Uber Releases First U.S. Safety Report
Uber released its first U.S. safety report this week—the only report of its kind for the rideshare industry, which has been under pressure to be more transparent with the public about security incidents involving riders and drivers.
“People have a right to know about the safety records of the companies and organizations they rely on every day,” Uber said in the executive summary of the report. “And we believe that publishing this data will help us develop best practices that will prevent serious safety incidents from occurring in the first place.”
Uber provides nearly 4 million trips in the United States each day, and the company said the vast majority of those trips end without safety-related issues.
“In the United States alone, more than 45 rides on Uber happen every second,” wrote Tony West, Uber’s chief legal officer, in a blog post about the report’s release. “At that scale, we are not immune to society’s most serious safety challenges, including sexual assault.”
Today @Uber does what no other tech company has done: voluntarily publish a Safety Report detailing our greatest challenges and how we’re addressing them. Avoiding tough topics like sexual assault is common but we believe it’s time for a new approach.https://t.co/qFqKAlwcY5— Tony West (@tonywest) December 5, 2019
The report examined three categories of critical safety incidents in 2017 and 2018 that Uber worked with the National Sexual Violence Resource Center and the Urban Institute to define: motor vehicle fatalities, fatal physical assault (murders), and sexual assault—further broken down into five categories of non-consensual kissing of a non-sexual body part, attempted non-consensual sexual penetration, non-consensual touching of a sexual body part, non-consensual kissing of a sexual body part, and non-consensual sexual penetration.
Based on these categories, Uber said there were 107 total fatalities in 2017 and 2018 that were reported in relation to using Uber that stemmed from 97 fatal crashes. Roughly 90 percent of these crashes occurred in urban areas, and the Uber-related motor vehicle fatality rate was 0.59 fatalities per 100 million vehicle miles traveled in 2017 and 0.57 fatalities per 100 million miles traveled in 2018—about half the U.S. national average.
Uber also reported that there were 19 people killed in a fatal physical assault in 2017 and 2018—or 1 in every 122 million U.S. trips. Eight of those fatalities were riders, seven were drivers, and four were third parties using Uber.

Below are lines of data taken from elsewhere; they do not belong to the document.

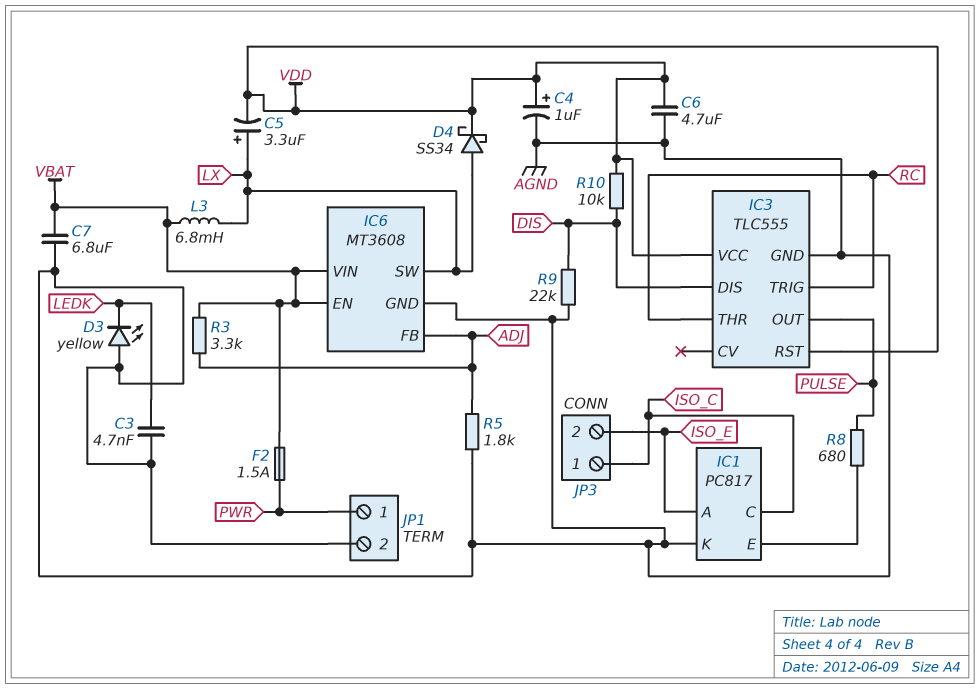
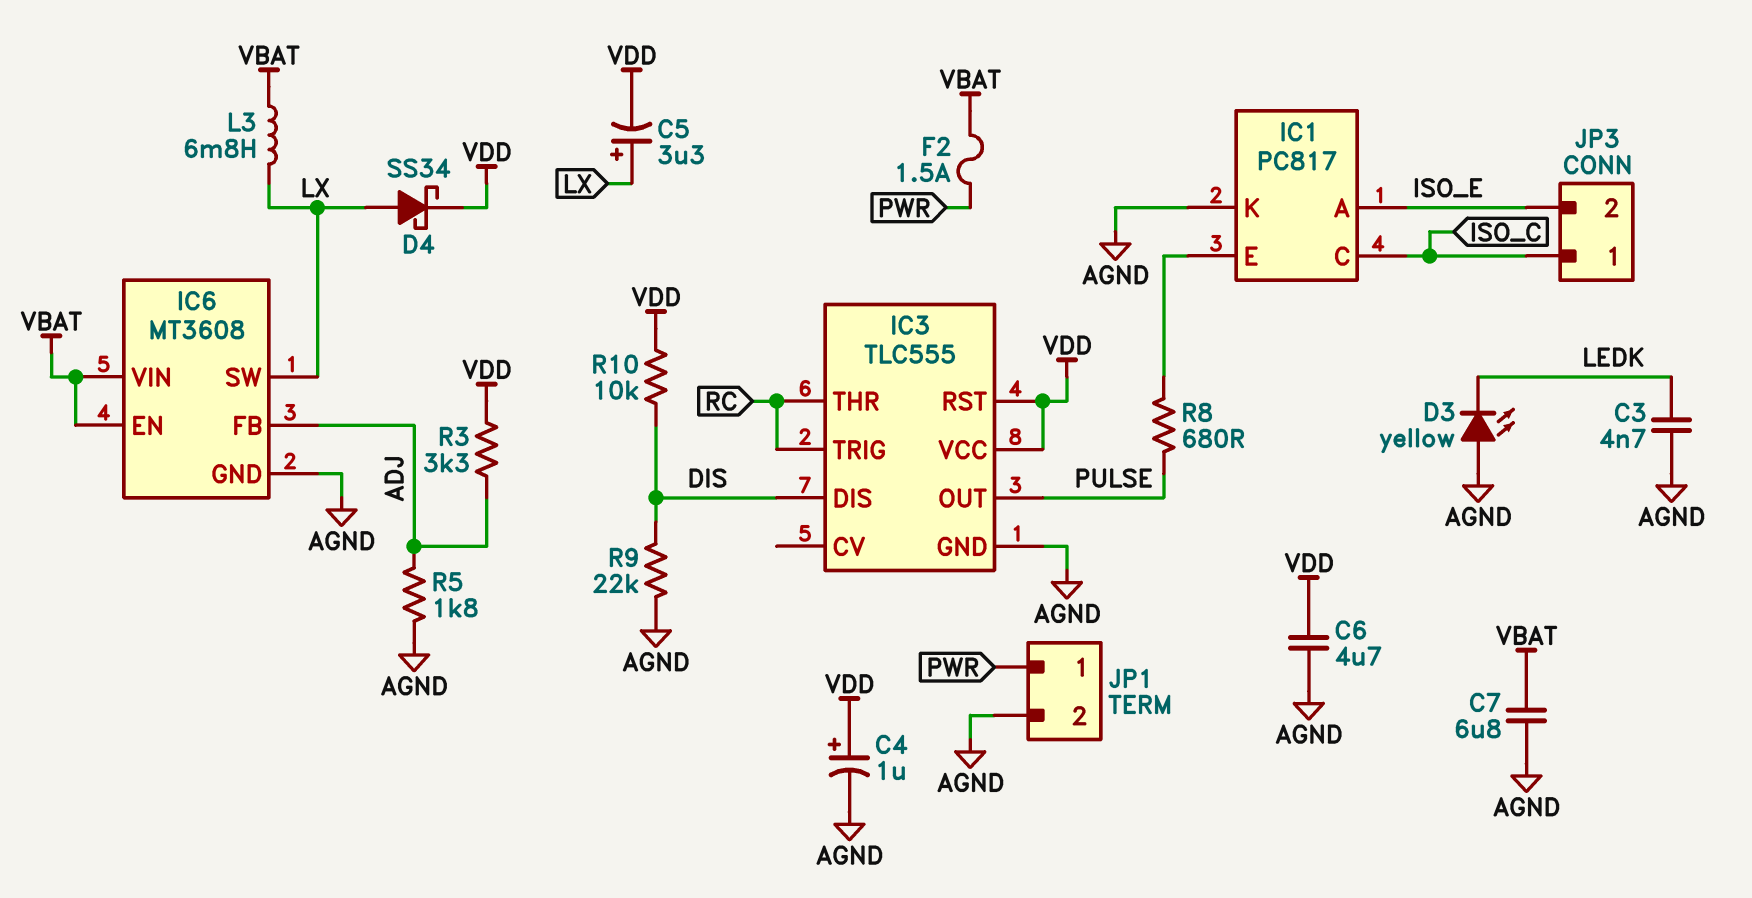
R3: 3.3k (ADJ, VBAT) -> 3.3k (ADJ, VDD)

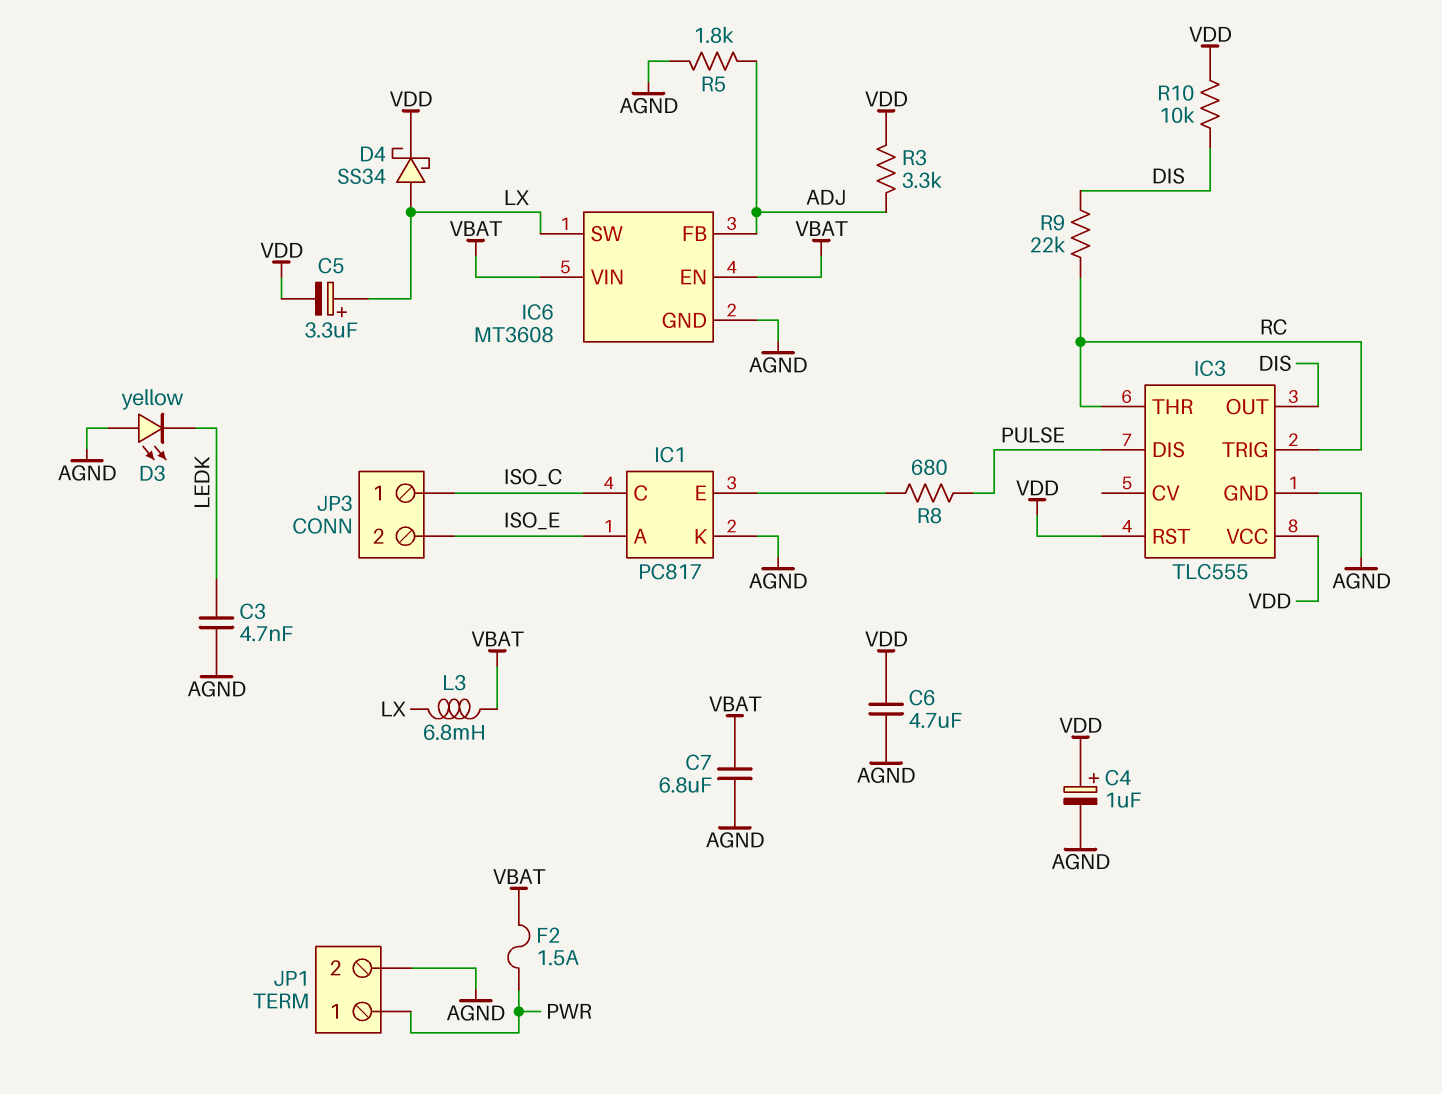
IC3 pin DIS: DIS -> PULSE
IC3 pin OUT: PULSE -> DIS
R9: 22k (AGND, DIS) -> 22k (DIS, RC)

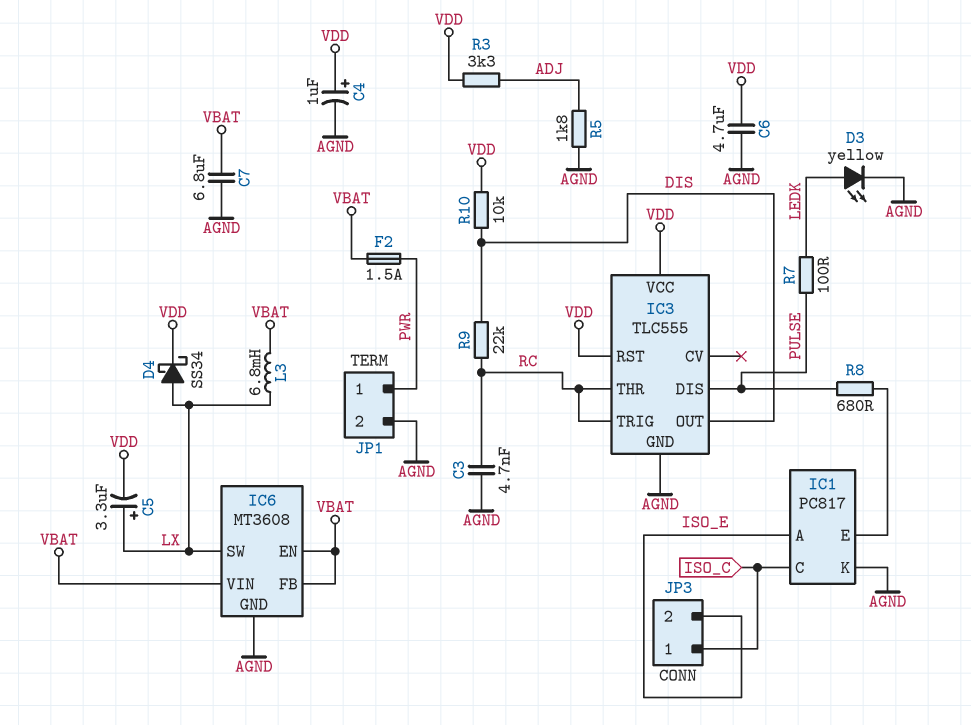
C3: 4.7nF (AGND, LEDK) -> 4.7nF (AGND, RC)
D3: LED yellow (A AGND, K LEDK) -> LED yellow (A LEDK, K AGND)
IC6 pin FB: ADJ -> VBAT
R7: none -> 100 (LEDK, PULSE)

A great deal of the report, however, was devoted to Uber’s findings on sexual assaults that occurred while using Uber. The company disclosed that 3,000 sexual assaults that occurred on U.S. rides were reported to Uber in 2018, including 235 rapes. Approximately 6,000 reports of sexual assault were reported to Uber in 2017 and 2018.
Doing the right thing means counting, confronting, and taking action to end sexual assault. My heart is with every survivor of this all-too-pervasive crime. Our work will never be done, but we take an important step forward today. https://t.co/i8W1fpiU97 (1/3)— dara khosrowshahi (@dkhos) December 5, 2019
The company acknowledged that the number of sexual assaults may be higher because these incidents often go unreported. It also said that the number of reported sexual assaults may continue to go up as it improves its mechanisms to report them.
“Confronting sexual violence requires honesty, and it’s only by shining a light on these issues that we can begin to provide clarity on something that touches every corner of society,” West explained. “And, most importantly, by bringing hard data to bear, we can make every trip safer for drives and riders alike.”
To improve the safety of Uber rides, the company tripled the size of its safety team to 300 people—up from 100 in 2017. It has also added new features, like its In-App Emergency Button, advanced background checks for drivers, and technology to check in with customers if a potential crash or unexpected stop is detected during a trip.
“We’re constantly pushing to do more on safety,” West said. “We’re rolling out new features that allow riders to verify their driver with a secure PIN code, send a text message directly to 911 operators, and report safety incidents to Uber before their trip is even over.”
Uber has also committed to sharing the names of drivers who have been banned from its platform for serious safety incidents with other ridesharing companies. And in 2020, Uber will expand sexual misconduct and assault education to all of its U.S. drivers. The company is partnering with RAINN, the largest American sexual violence organization, to create and rollout the program.
We appreciate @Uber’s transparency on sexual violence. Understanding the problem is an important step in solving it. We’d love to see orgs in every industry track and analyze misconduct. https://t.co/WyL27jKS3q— RAINN (@RAINN) December 6, 2019
And the publication of the Uber report will encourage the company to continue to create incentives to improve its safety, said Jeanne Christensen—a partner at the Wigdor law firm who has represented rape victims suing Uber—in an interview with The New York Times.
“The more the public is aware, the more the company and everyone else has to respond,” she said. “It’s such a part of daily life that everyone is going to take it. We’re already at that point. So now they just have to make it as safe as possible.”
Uber’s move to release its safety report has put pressure on other companies to do the same. A Lyft spokeswoman confirmed to The Washington Post that it is planning to release a safety report—but did not specify a timeline for its release.